Former Ray Danny Farquhar is one of the vets as one of the last guys in the bullpen.

Aaron Bummer has a really unfortunate last name. I’m sure no one has ever mentioned that to him.

Jose Abreu leads a young White Sox offense

White Sox Batters Last 3+ Years

Jose Abreu 2074 90 3 5.9% 18.7% 0.296 0.351 0.507 0.362 130
Avisail Garcia 1652 44 16 6.2% 22.6% 0.280 0.334 0.421 0.326 105
Welington Castillo 1228 55 2 6.7% 25.8% 0.260 0.314 0.455 0.328 101
Yolmer Sanchez 1148 22 11 5.3% 21.1% 0.243 0.290 0.378 0.289 79
Tim Anderson 1070 29 30 2.8% 27.0% 0.268 0.291 0.419 0.303 88
Tyler Saladino 856 12 24 5.6% 21.3% 0.231 0.280 0.328 0.268 65
Matt Davidson 480 30 0 5.2% 36.9% 0.223 0.271 0.468 0.310 93
Omar Narvaez 417 3 0 12.7% 14.4% 0.274 0.367 0.341 0.317 98
Leury Garcia 405 10 11 4.0% 23.0% 0.262 0.308 0.404 0.307 91
Adam Engel 364 6 8 6.0% 34.1% 0.167 0.239 0.278 0.231 39
Yoan Moncada 290 9 3 12.1% 34.5% 0.222 0.324 0.389 0.314 96
Nick Delmonico 189 9 2 13.8% 19.0% 0.250 0.365 0.450 0.355 124

Most of the White Sox batters have a track record of being really aggressive at the plate. This year they have a 9.0% walk rate as a team. They are hitting .246/.334/.463, .352 wOBA, and put up a 130 wRC+ in this young season. Their 14 homeruns trails only the Los Angeles Angels and Toronto Blue Jays.

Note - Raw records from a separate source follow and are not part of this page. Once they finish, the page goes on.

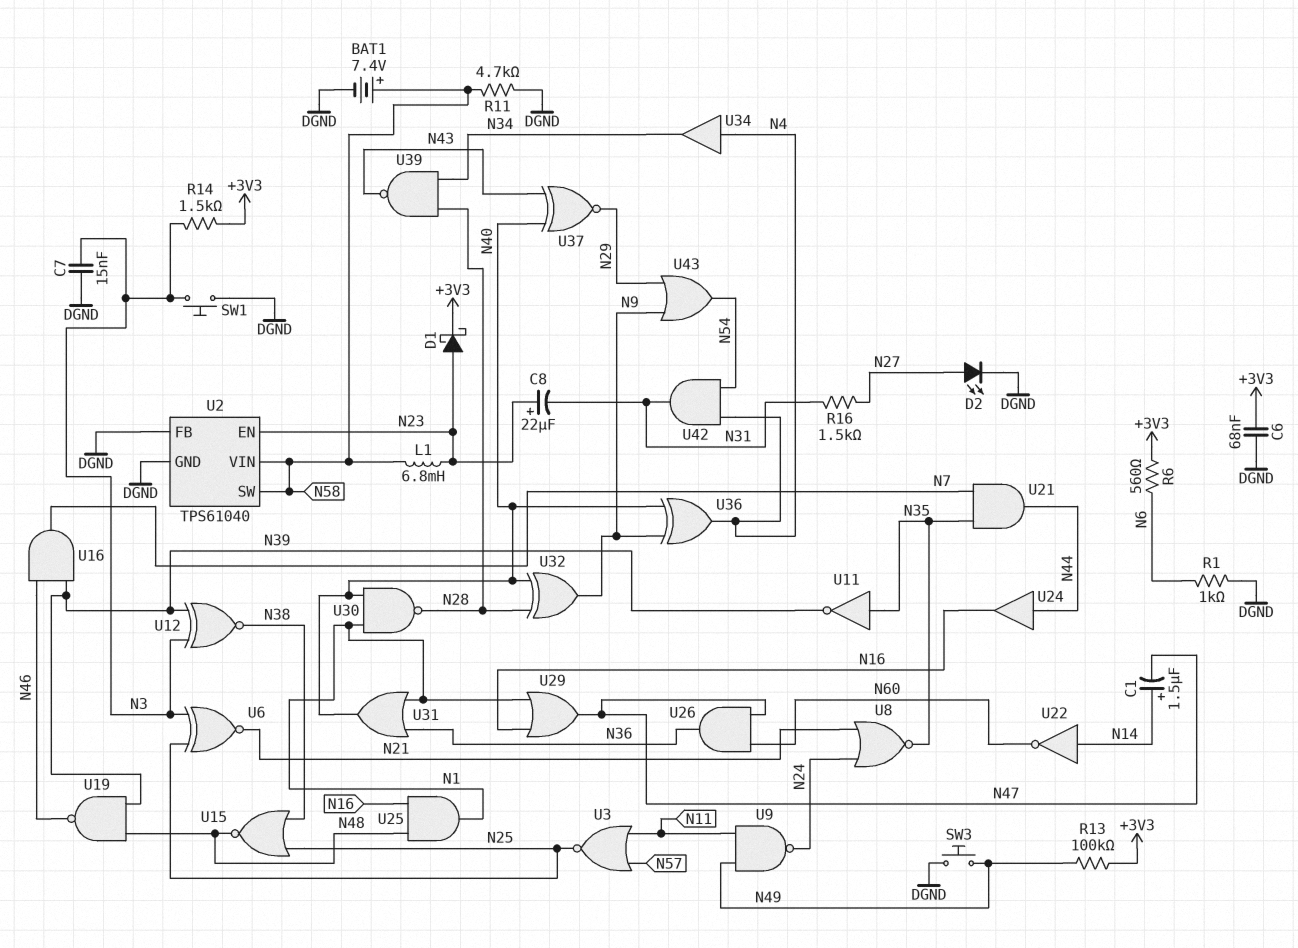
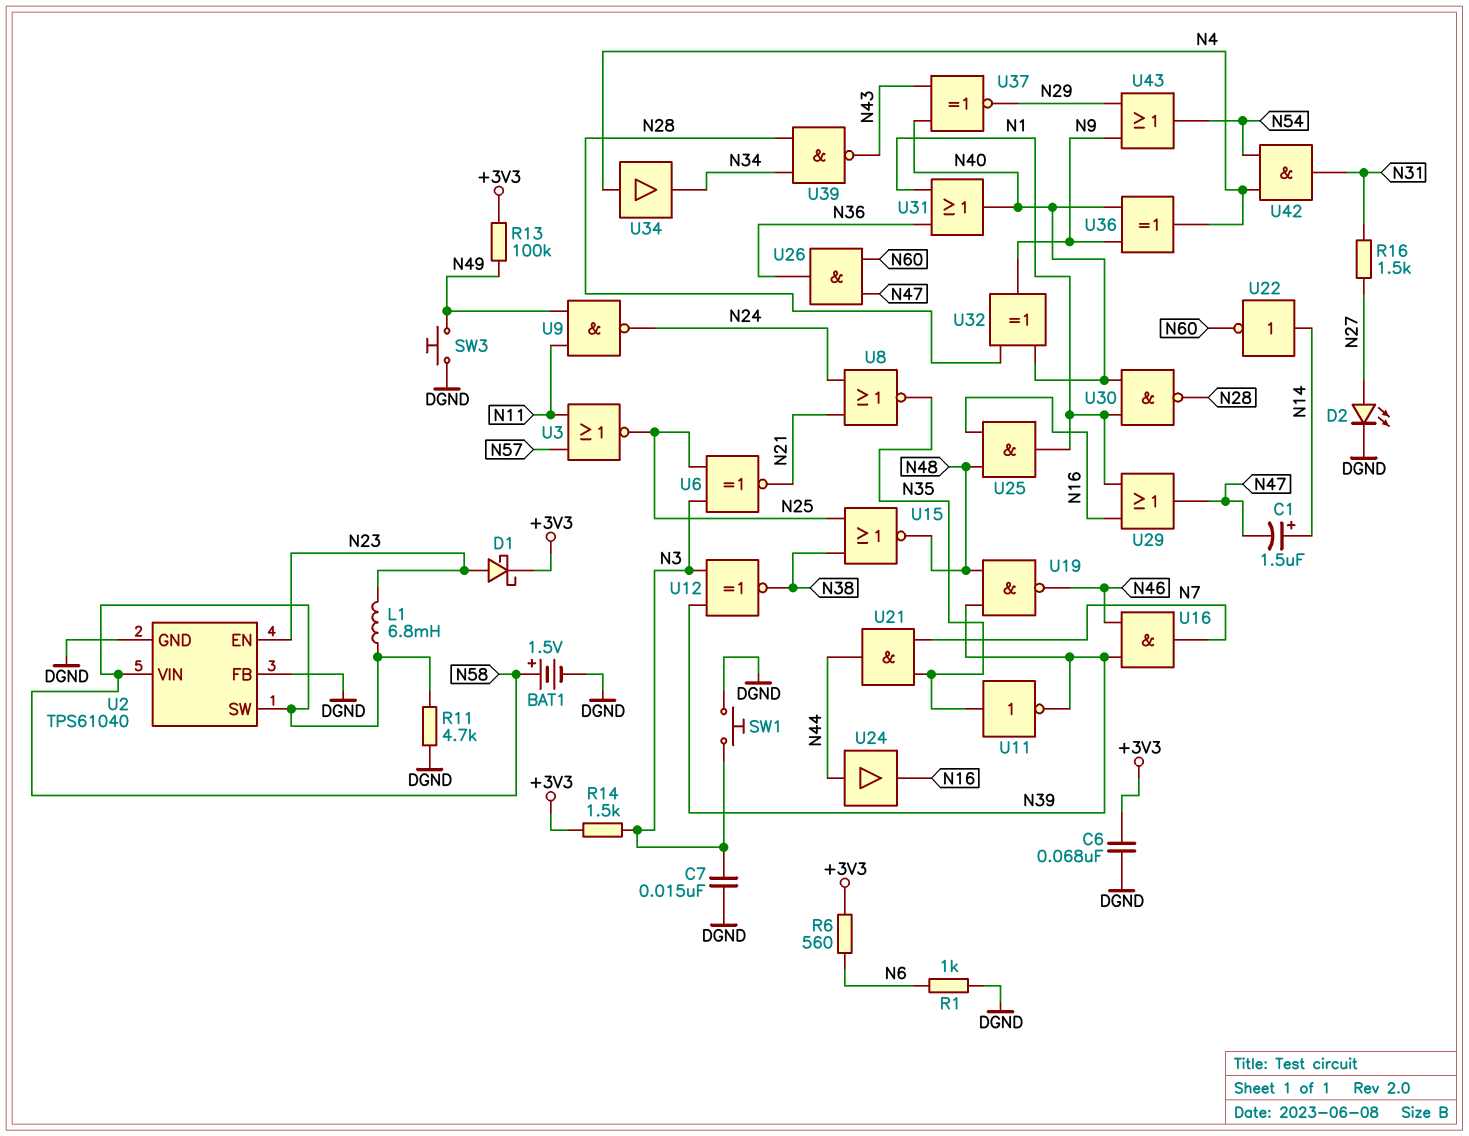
BAT1: 7.4V (plus N58, minus DGND) -> 1.5V (plus N58, minus DGND)
C8: 22uF (plus N23, minus N31) -> none

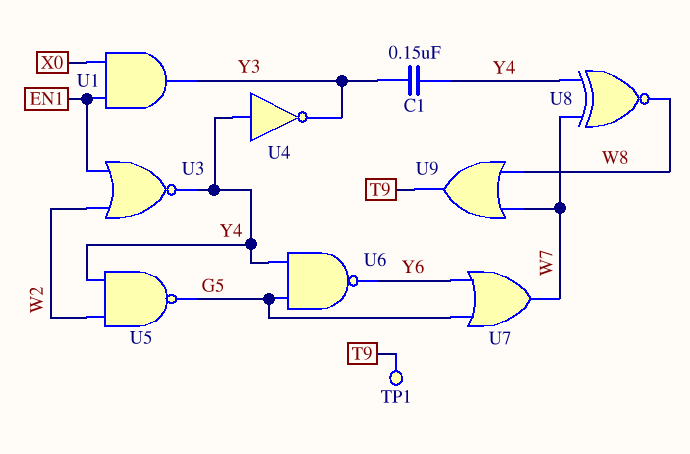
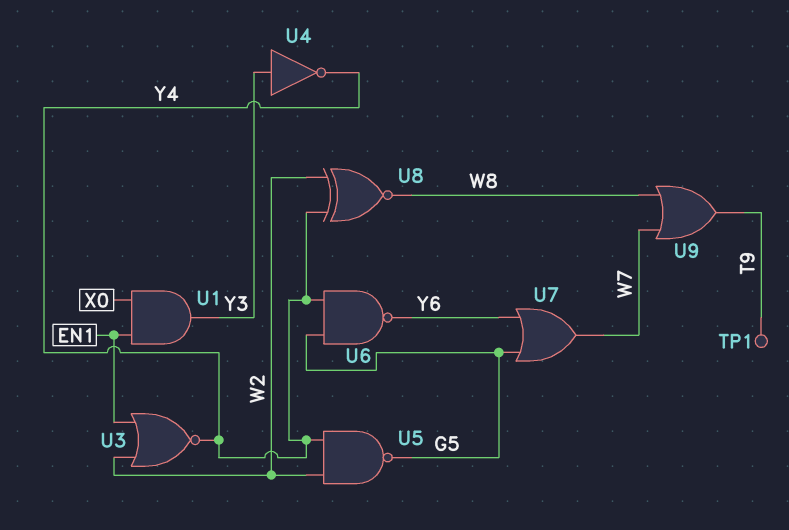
C1: 150nF (Y3, Y4) -> none
U4: NOT (in Y4, out Y3) -> NOT (in Y3, out Y4)
U8: XNOR (in W7, in Y4, out W8) -> XNOR (in W2, in Y4, out W8)

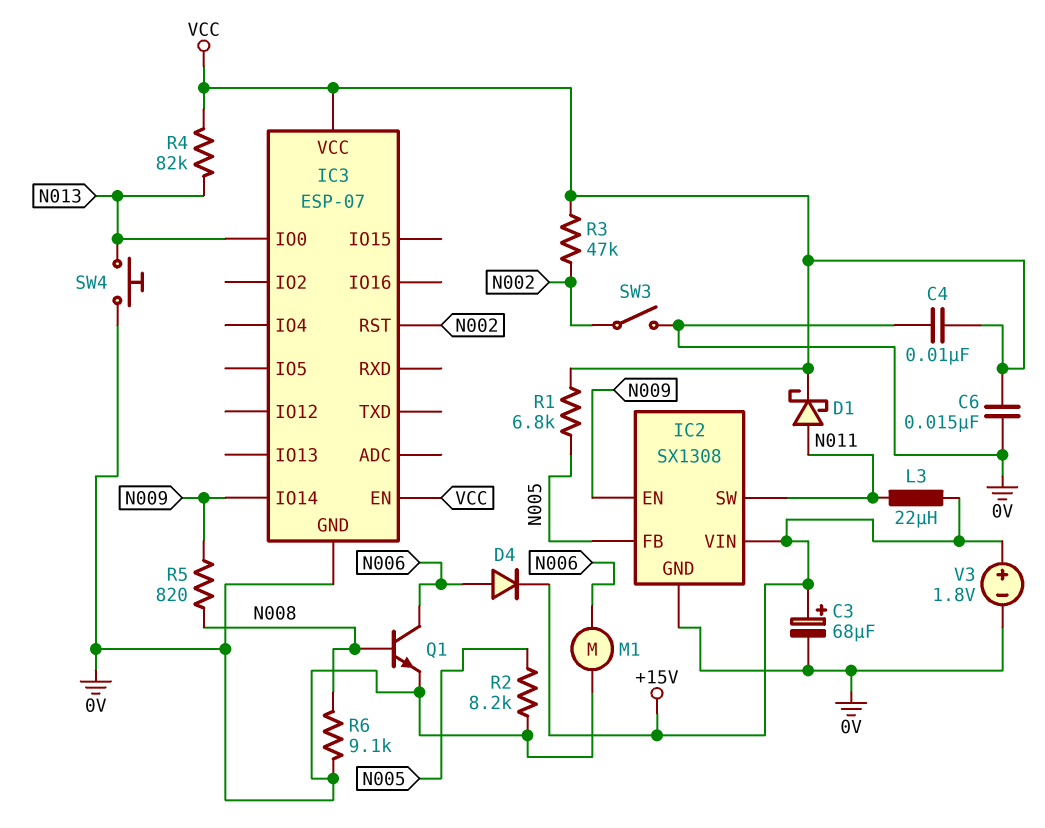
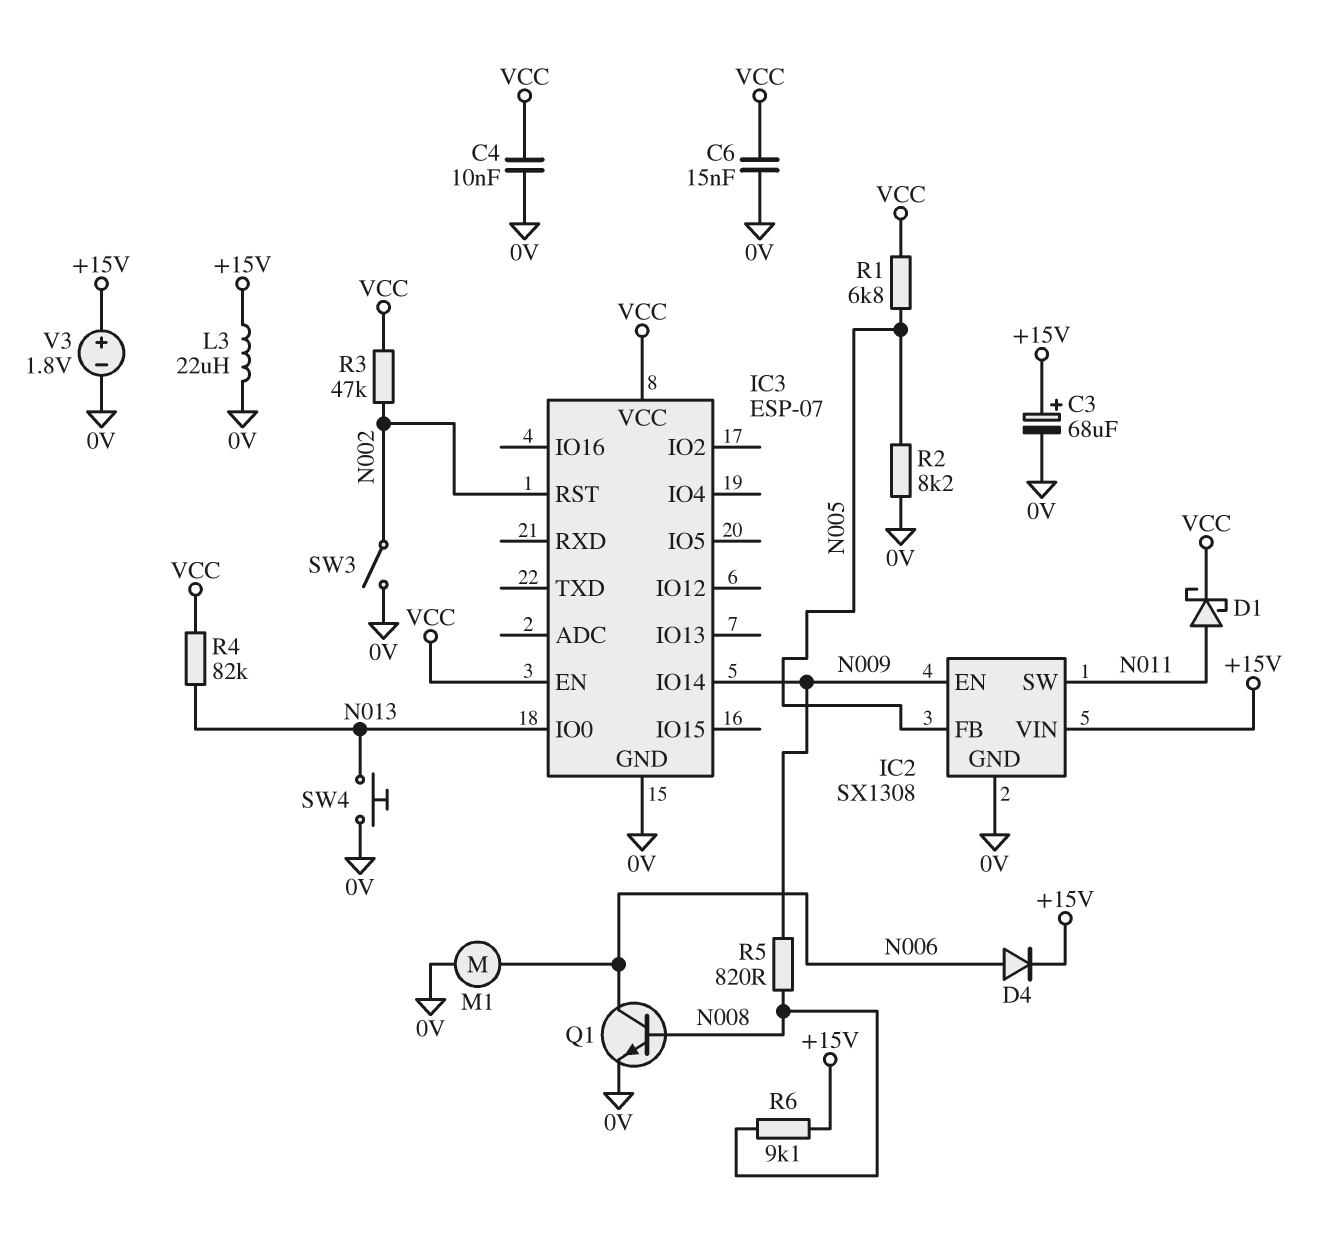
L3: 22uH (+15V, N011) -> 22uH (+15V, 0V)
R6: 9.1k (0V, N008) -> 9.1k (+15V, N008)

Jose Abreu has been a good middle of the order bat since coming over from Cuba. He has a lot of power. He doesn’t walk very frequently, but also doesn’t strike out that often for a power hitter.

Avisail Garcia had a breakout offense season last year. He lowered his strikeout rate by almost 5%, but his 137 wRC+ required a .397 BABIP. How much of the breakout is to be determined, but he’s an experienced bat in a lineup without many.

Welington Castillo was signed as a free agent this off season after a good season with Baltimore. He’s an offensive first catcher that has had problems on the defensive side of the ball.

The high profile Cuban prospect Yoan Moncada is starting to acclimate himself to the majors. He was the main piece received in the deal that sent Chris Sale to Boston last winter. Unlike most of the other White Sox batters Moncada will take his walks, but he also strikes out a ton. His speed and power combination is a solid foundation.

The Rays look to turn things around

The Rays offense looked like it had a pulse for the first time yesterday afternoon, although removing Brad Miller and Kevin Kiermaier (who is day to day) certainly won’t help the team sustain that level of output. The long men in the bullpen have been some of the best performers on the team and have out performed the regular starters to this point. Hopefully Chris Archer and Blake Snell can turn that around this week.